Cluster can handle 500 concurrent users
Score: 0.9
Confidence: 95%
Comment: It should already be able to do that, but some stress tests are in order. As before, scaling vertically and horizontally with the current setup is easy.

More than 99% cluster uptime availability
Score: 0.9
Confidence: 90%
Comment: I already commented before on using the word “uptime” which is confusing in this context. Uptime is availability of a specific server, what you mean here is cluster “availability”. And with a 2 DC setup and multiple host of each type our availability prospects are good. Though a 3rd DC would recommended.


Implement continuous delivery

100% of iOS and Android releases are automated
Score: ?
Confidence: 10%
Comment: XCode is a nightmare. I have very little confidence in this.

More than 80% automated test coverage
Score: ?
Confidence: ?
Comment: I don’t write the tests, so can’t really tell.

Get nightly to two sigma reliability
Score: ?
Confidence: 30%
Comment: Replacing artifactory might have a good effect on this, but the rest is up to devs and their merging policy.


Just a rough estimate.

1 Like

Messaging is reliable

Send/delivered ratio >99%
Score: 0.7
Confidence: 70%
Comment: Current metrics point to around 98%

More than 95% of 20+ people surveyed trust Status for messaging
Score: 0.6
Confidence: 80%
Comment: From June 5th survey, ~75% of 30 users found sending/receiving messages moderately to very reliable.

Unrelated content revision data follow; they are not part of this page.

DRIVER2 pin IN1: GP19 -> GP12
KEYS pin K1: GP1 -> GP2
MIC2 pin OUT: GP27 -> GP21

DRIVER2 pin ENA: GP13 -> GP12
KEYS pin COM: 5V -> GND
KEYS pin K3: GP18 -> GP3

There is bound to be a lag between quality being delivered (which has been increasing) and user opinion in polls.

0 message reliability Instabug reports
Score: 0.5
Confidence: 90%
Comment: We’ve had 2-3 Instabug reports relative to chat functionality

1 Like

Beta is launched successfully

5k daily active users
Score: .1
Confidence: 90%
Comment: Our peak DAU is < 400 users.

More than 80% of users retained 7 days after recovering an account
Score: 0
Confidence: 90%
Comment: ~15% recurring users retained after day 7. Nearly 0% of first-time users retained.

More than 20% of users send a transaction
Score: .5
Confidence: 95%
Comment: Last 30 days DTU/DAU x 100 = ~10%

More than 20% open at least 1 DApp
Score: 1
Confidence: 100%
Comment: Last 30 days DDU/DAU x 100 = ~42%




SNT is a powerful utility in Status

2x launched SNT use cases
Score: 0
Confidence: 100%
Comment: 0 launched SNT use cases

2x demo’s/proof of concepts using SNT
Score: .5
Confidence: 90%
Comment: ENS registration will be on testnet soon.

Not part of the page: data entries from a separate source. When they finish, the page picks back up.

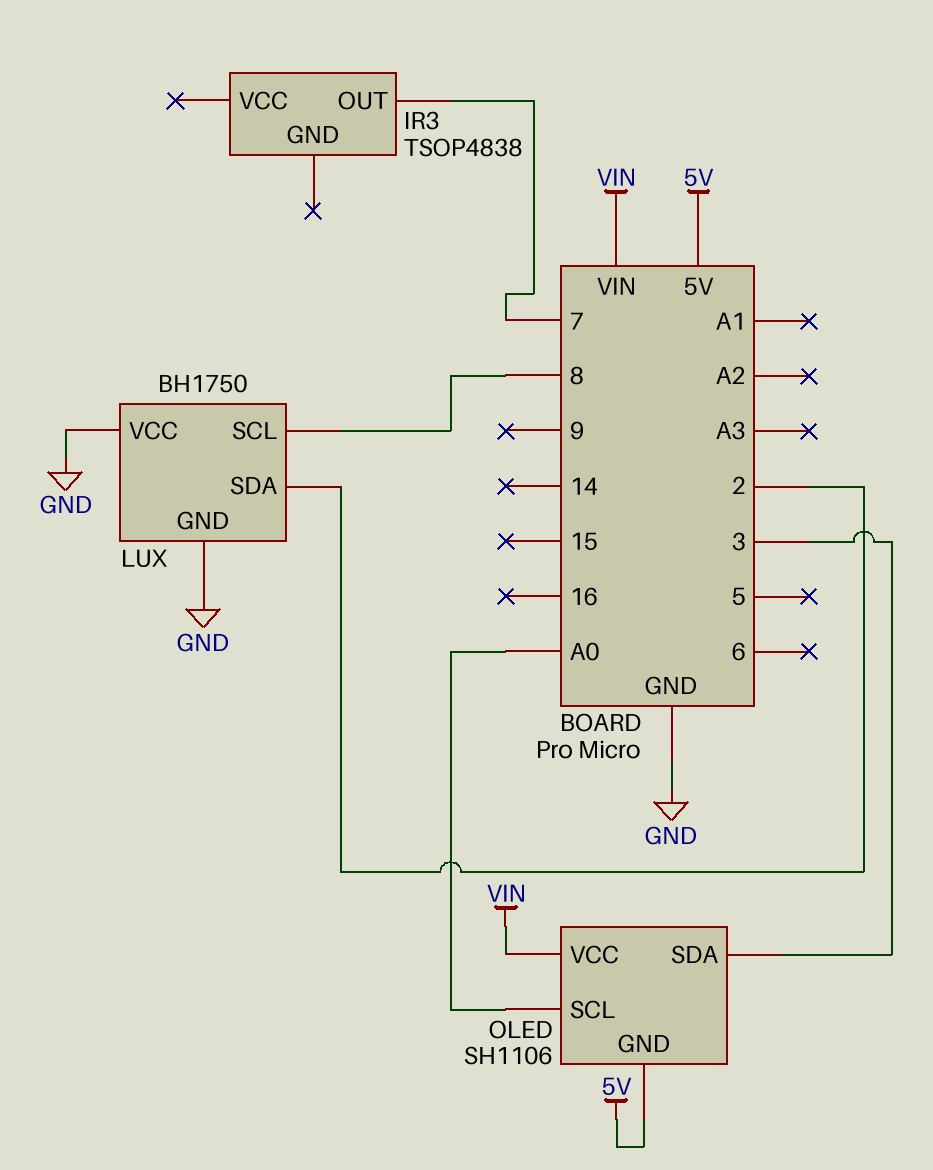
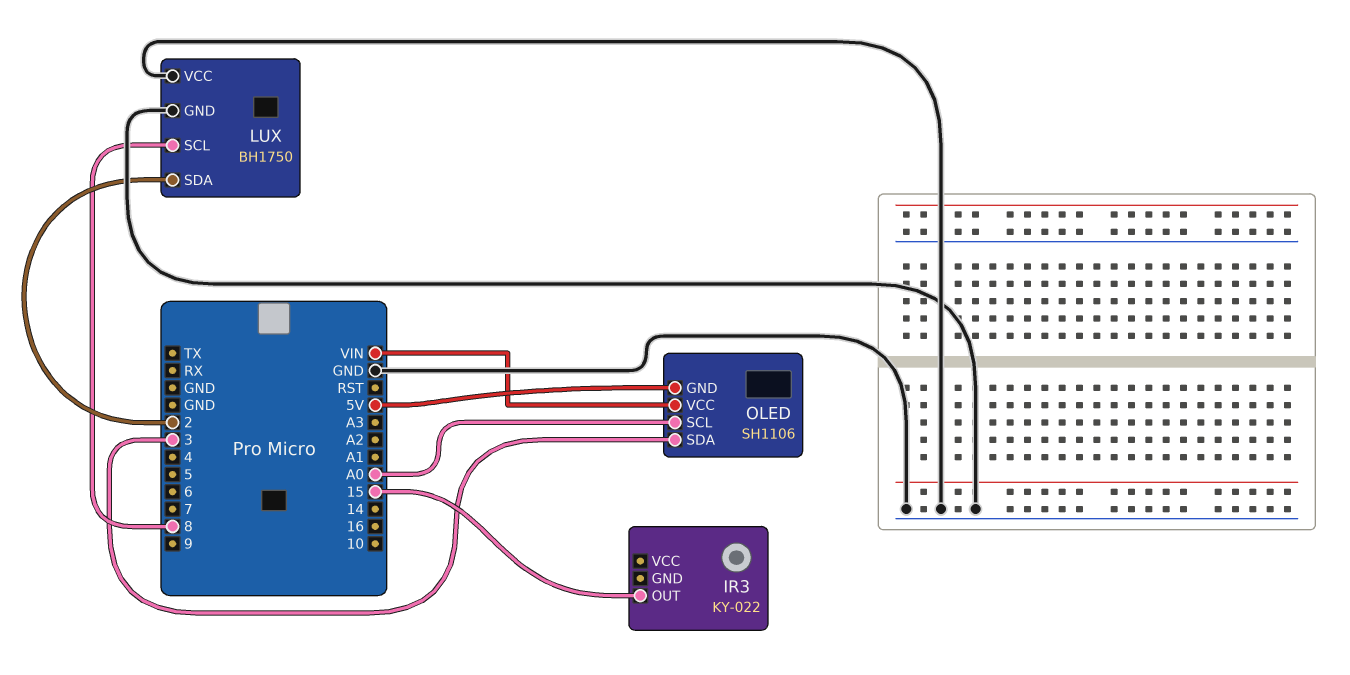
IR3: TSOP4838 -> KY-022
IR3 pin OUT: 7 -> 15

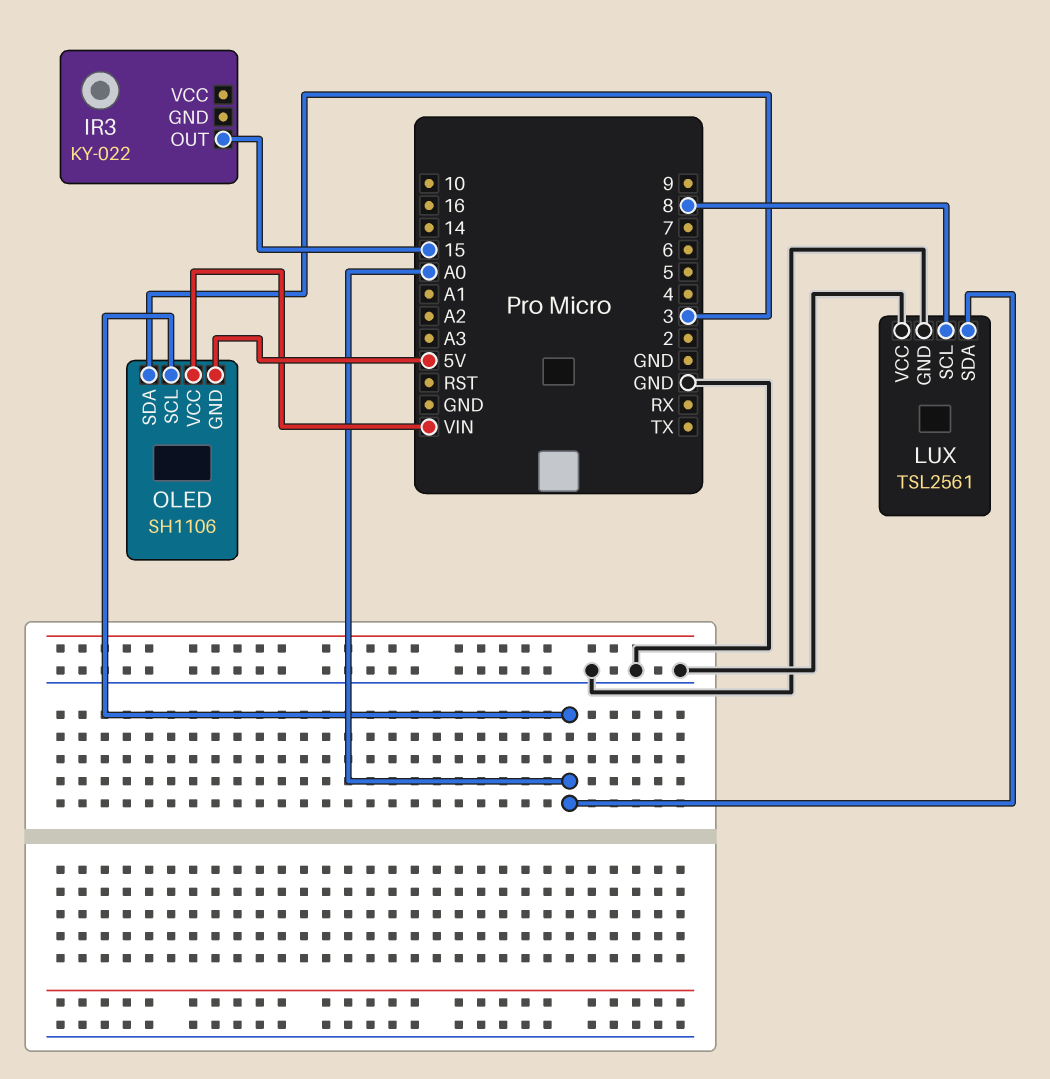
LUX: BH1750 -> TSL2561
LUX pin SDA: 2 -> A0

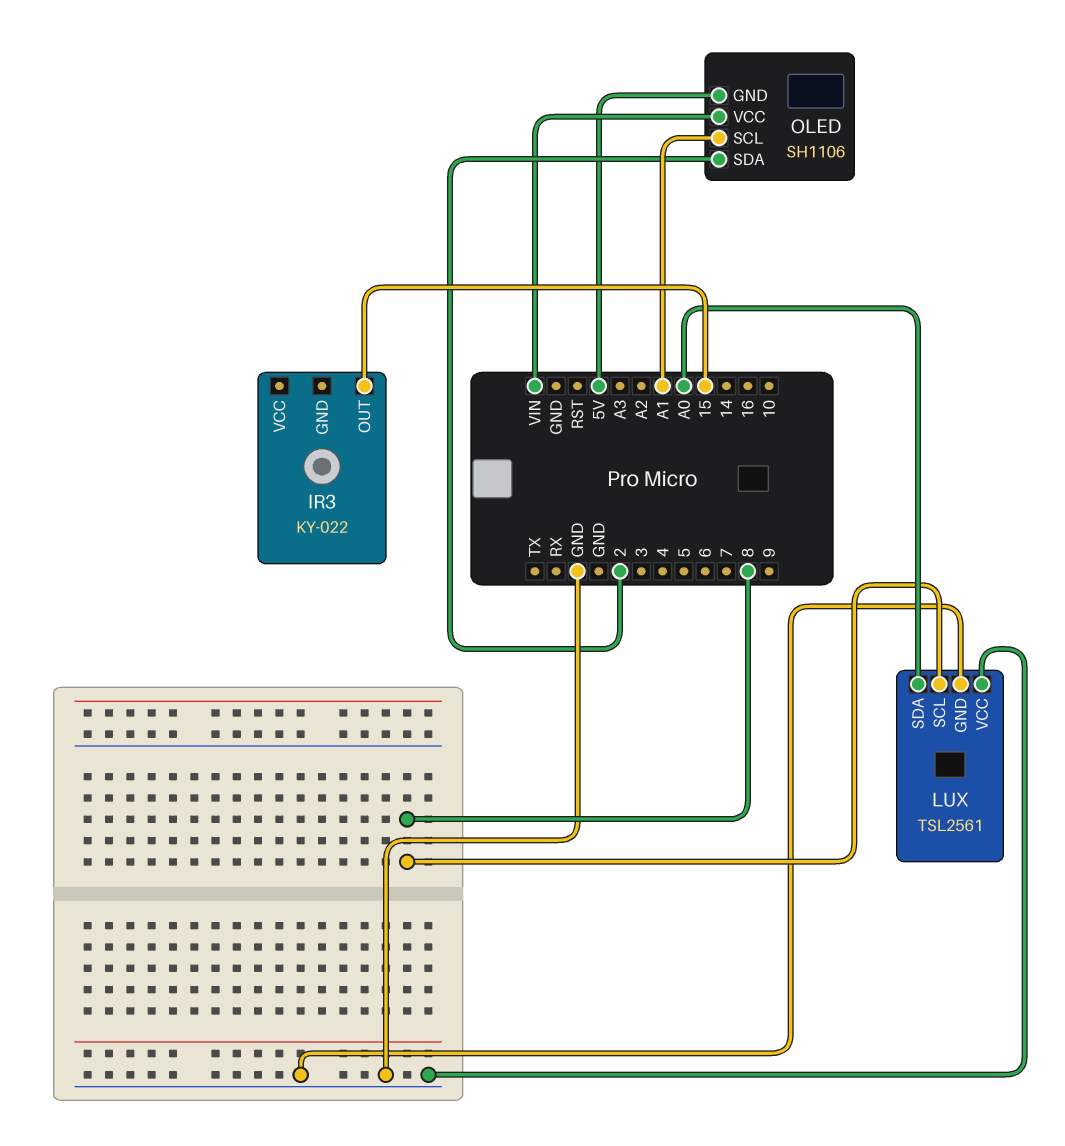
OLED pin SCL: A0 -> A1
OLED pin SDA: 3 -> 2

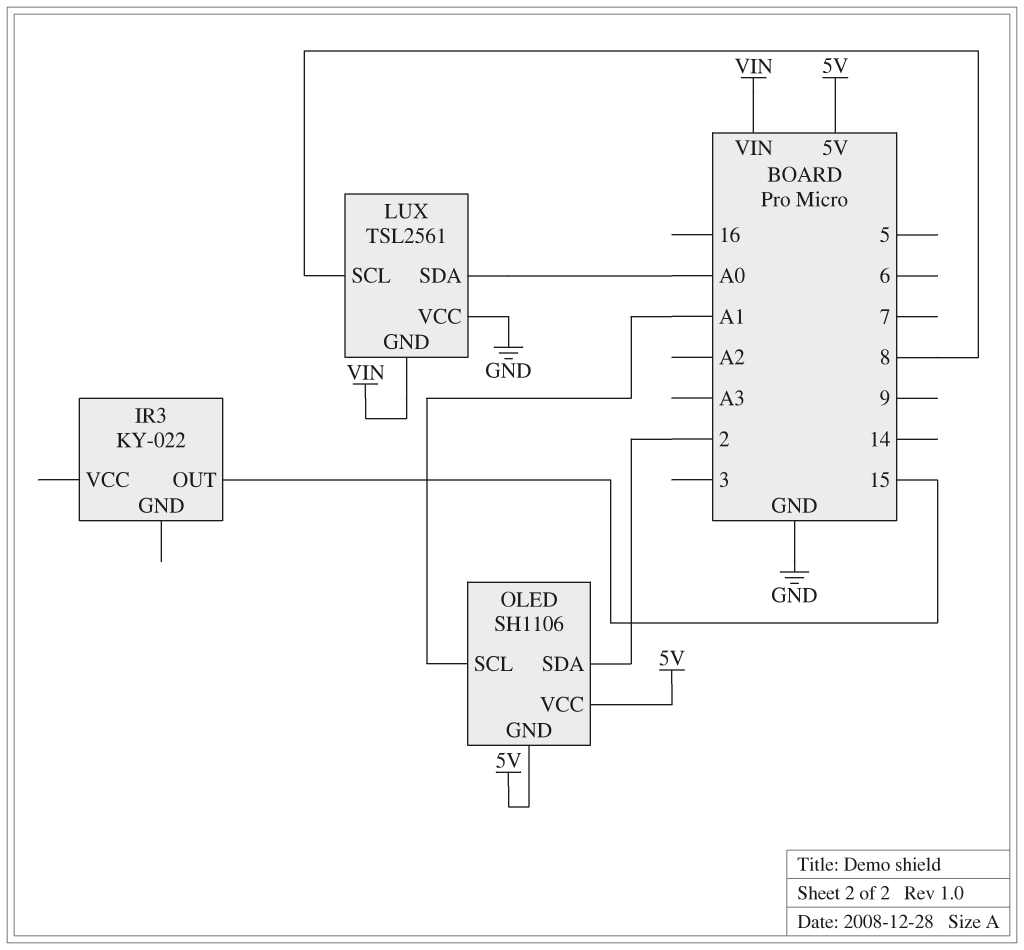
LUX pin GND: GND -> VIN
OLED pin VCC: VIN -> 5V

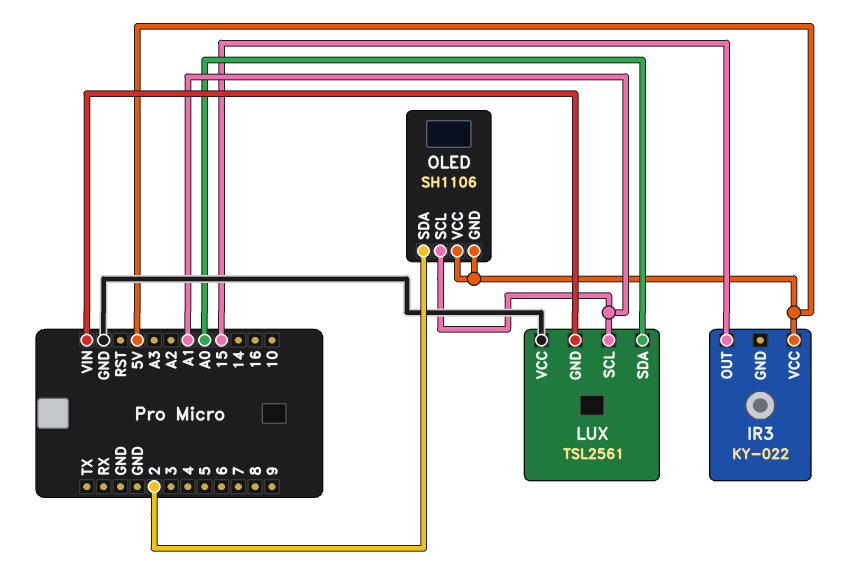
IR3 pin VCC: none -> 5V
LUX pin SCL: 8 -> A1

2x Fleshed out description of the utility
Score: 1
Confidence: 100%
Comment: Tribute to Talk, paid mail nodes, usernames and voting DApp all have thorough write-ups.

2 Likes

My assessment is not qualitatively different from @rachel’s.

I would score the 2x demo’s/proof of concepts using SNT as 0.3 though, as it has technically not been deployed as of today.

Also, can we update the TODOs in the OP @oskarth to reflect this, the first x is in the wrong place.

Thanks all!

Updated state. The main thing I changed was DAU as I think this is better reflected with geometric scale rather than with arithmetic (10->100 same as 100->1000).

Still missing better numbers on:

  • – [ ] 80% of core contributors use Status (mobile or desktop) every workday
    – [ ] 100% of iOS and Android releases are automated
    – [ ] More than 80% automated test coverage
    – [ ] Get nightly to two sigma reliability

Pinged Anton (automated tests) and Chad (usage and release automation) about preliminary scores. Tested “Get nightly to two sigma reliability” in meantime here: https://github.com/status-im/status-react/issues/2878#issuecomment-399969332 - scoring 0.

While we are waiting for these I’m going to preliminary score them 0 to calculate a basic score. This will likely be updated. EDIT: Got some preliminary scores.

UPDATE:

Preliminary Q2 OKR scores done, still waiting for some numbers.

TLDR
Score: 0.5
Confidence: 70%
Comment: Not weighted by priority and not final; P0 and P1 ~0.61

  • More than 80% automated test coverage:

We’ve used 80% of’ Functional tests for nightly build` suite is covered https://ethstatus.testrail.net/index.php?/suites/view/42&group_by=cases:custom_automation&group_order=asc

We’ve reached that coverage in Q2, so score is 1.
e.g.

Let’s call the preliminary results final as there was no follow up for a month, and we are well-into Q3.